Автор: Terry Mclaughlin

Издательство: HarperCollins

Жанр: Короткие любовные романы

Серия: Mills & Boon Cherish

isbn: 9781408901502

isbn:

СКАЧАТЬ upset that I’m upset.”

      And that was the one basic fact at the heart of her personal storm: she shouldn’t care whether or not Dev Chandler had squandered his gifts and wasted all the advantages he’d been handed. “What’s he doing here, anyway?”

      “Visiting our grandmother is a likely guess,” Tess said, “considering he’s staying in her guest house.”

      “And?”

      “And what?” Tess set the knife aside and arranged lemon slices over a thick, pale fillet in a baking dish.

      “And what other little details might have gotten rattled loose and lost in the excitement over the natural disaster this week?” Addie asked.

      Tess shot her a sympathetic glance. “It appears he’s planning on staying there for a while. Maybe for another month. Or two.”

      “Great.” Addie threw her arms wide, narrowly missing clipping Jack’s jaw as she paced the kitchen. “Wonderful. Fantastic. I’ll have plenty of opportunities to run into him.”

      “And plenty of time to quit being so upset.” Charlie dried her hands and studied Addie with cool gray eyes. “I thought you were over him.”

      “I am. But it’s a heck of a lot easier being over him when he’s living somewhere else.”

      “You have a thing for Dev Chandler?” Jack asked.

      “No,” Addie, Charlie and Tess answered in unison.

      Tess shoved a platter of chips and salsa to the edge of the table. “So. You’re not actually over him. Not really.”

      “The teensiest of technicalities.” Addie plucked one of the chips from the platter and bit into it. “One of several, including the fact that there was never anything to be over in the first place.”

      Jack pulled a jacket from a rack near the rear patio door and cautiously circled Addie to brush a quick kiss across Charlie’s cheek. He headed for the dining room.

      “Where are you off to tonight?” asked Tess.

      Jack froze. Something suspicious crept along the edges of his smile. “Out.”

      “Interesting,” Tess said. She glanced at Charlie. “Where, precisely, is this ‘out’ Jack is headed to?”

      “Don’t be so nosy.” Charlie grabbed a bottle of Chardonnay from a cupboard. “It’s just a friendly poker game. Quinn invited him.”

      “Now I’m twice as nosy.” Tess narrowed her eyes. “Quinn said exactly the same thing when I asked him where he was going tonight. ‘Out.’ He told me Jack had invited him.”

      Addie, Charlie and Tess stared at Jack.

      He shrugged into his jacket. “We kind of invited each other.

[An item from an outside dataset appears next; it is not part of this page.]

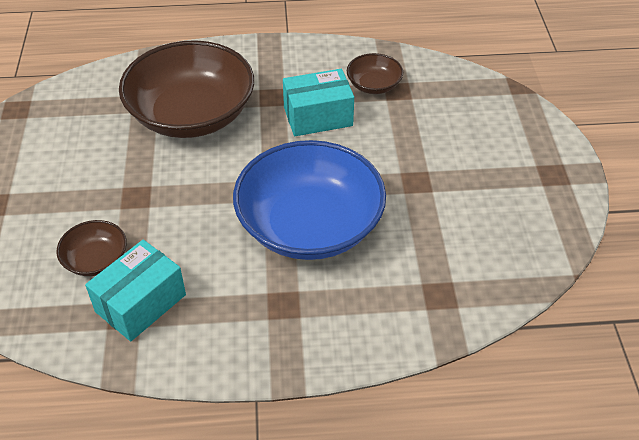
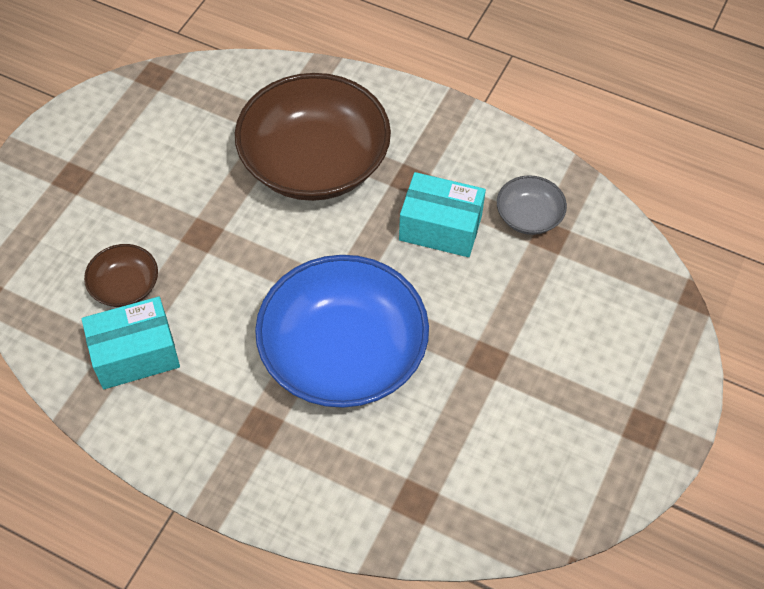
camera: 30 degrees right, 10 degrees up
(374, 85) = (528, 216): brown bowl -> grey bowl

At the same time. When the subject came up.”

      “How did this subject come up, I wonder?” Tess asked.

      “And where is this poker game taking place?” Charlie asked.

      “At Chandler House.”

      “Dev,” Addie said.

      Jack slid his hands into his pockets. “Yeah, he’ll be there, too.”

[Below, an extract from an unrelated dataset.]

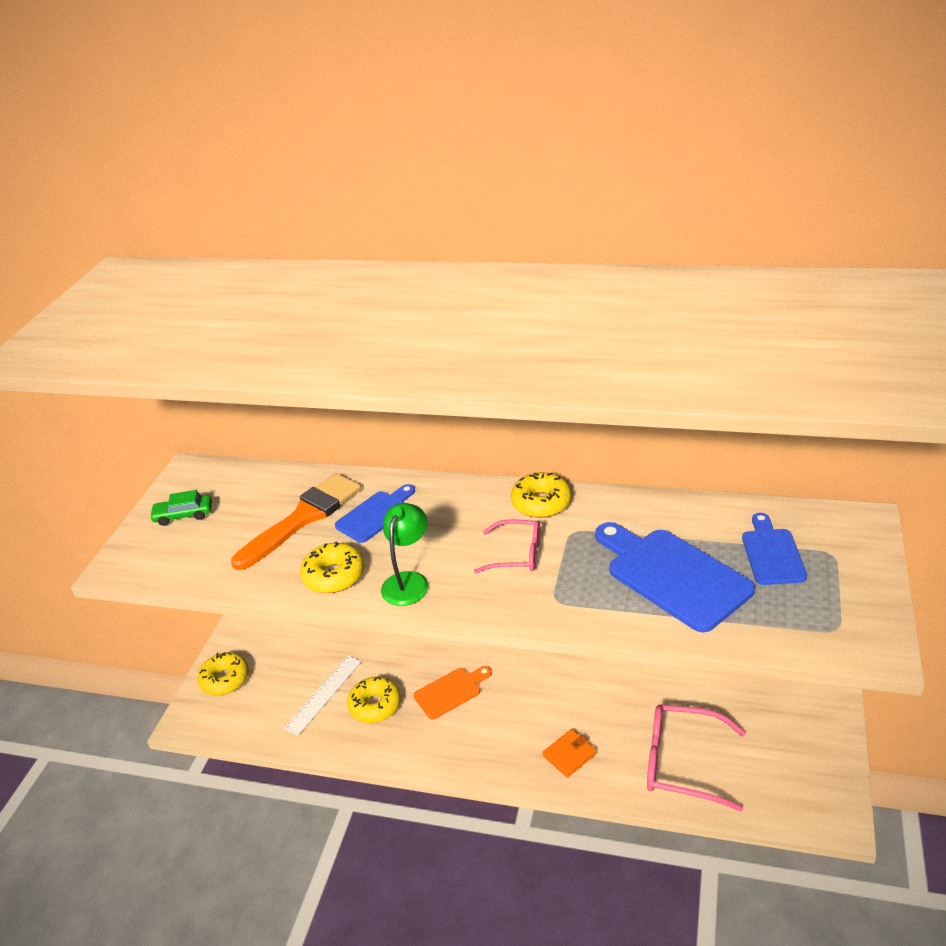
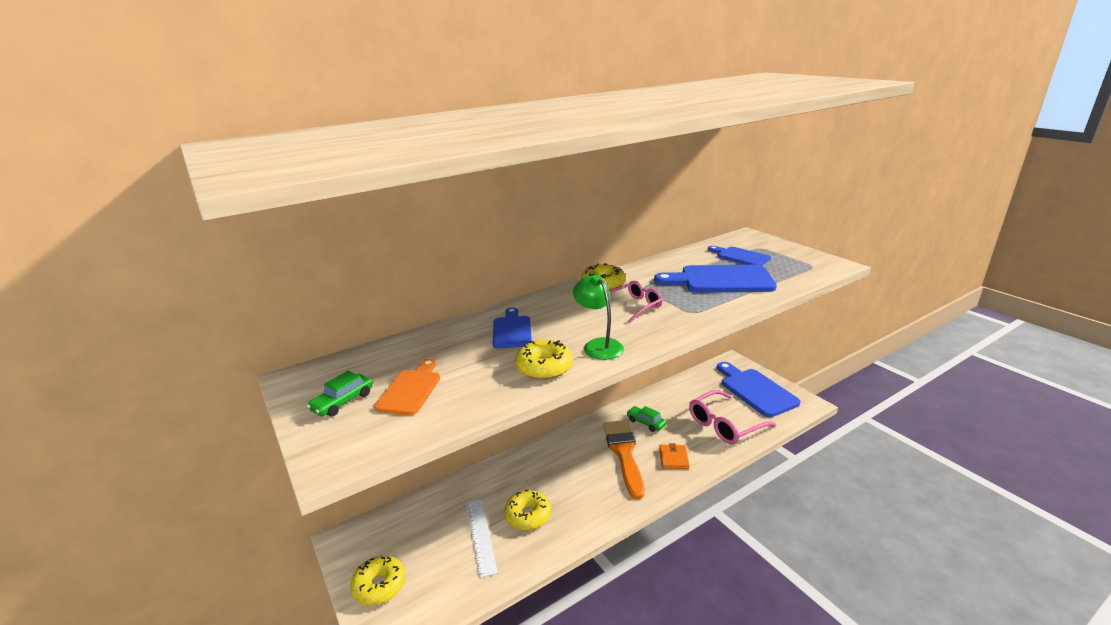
camera: 50 degrees left, 10 degrees down
(303, 518) = (460, 355): orange brush -> orange brush (624, 453)
(450, 691) = (565, 475): orange cutting board -> orange cutting board (410, 390)
(600, 694) = (646, 422): none -> green car
(794, 751) = (755, 390): none -> blue cutting board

      “Convenient.” Tess drummed her nails on the table. “Considering the game’s at his place.”

      “This was all his idea, wasn’t it?” Addie asked.

      “It doesn’t matter whose idea it was.” Charlie filled a goblet with the wine. “They get a guys’ night out. We get a girls’ night in. Works for me.”

      Addie pulled out a chair, dropped into it and reached for more chips. Terrific. Poker games with her friends’ fiancés. Poker games would lead to barbecues, and those would lead to who knew what. An ever-expanding network of people who’d multiply the reasons and occasions for her to run into Dev throughout the long summer months.

      “Here,” Charlie said, handing Addie the glass of Chardonnay. “You look like you could use this.”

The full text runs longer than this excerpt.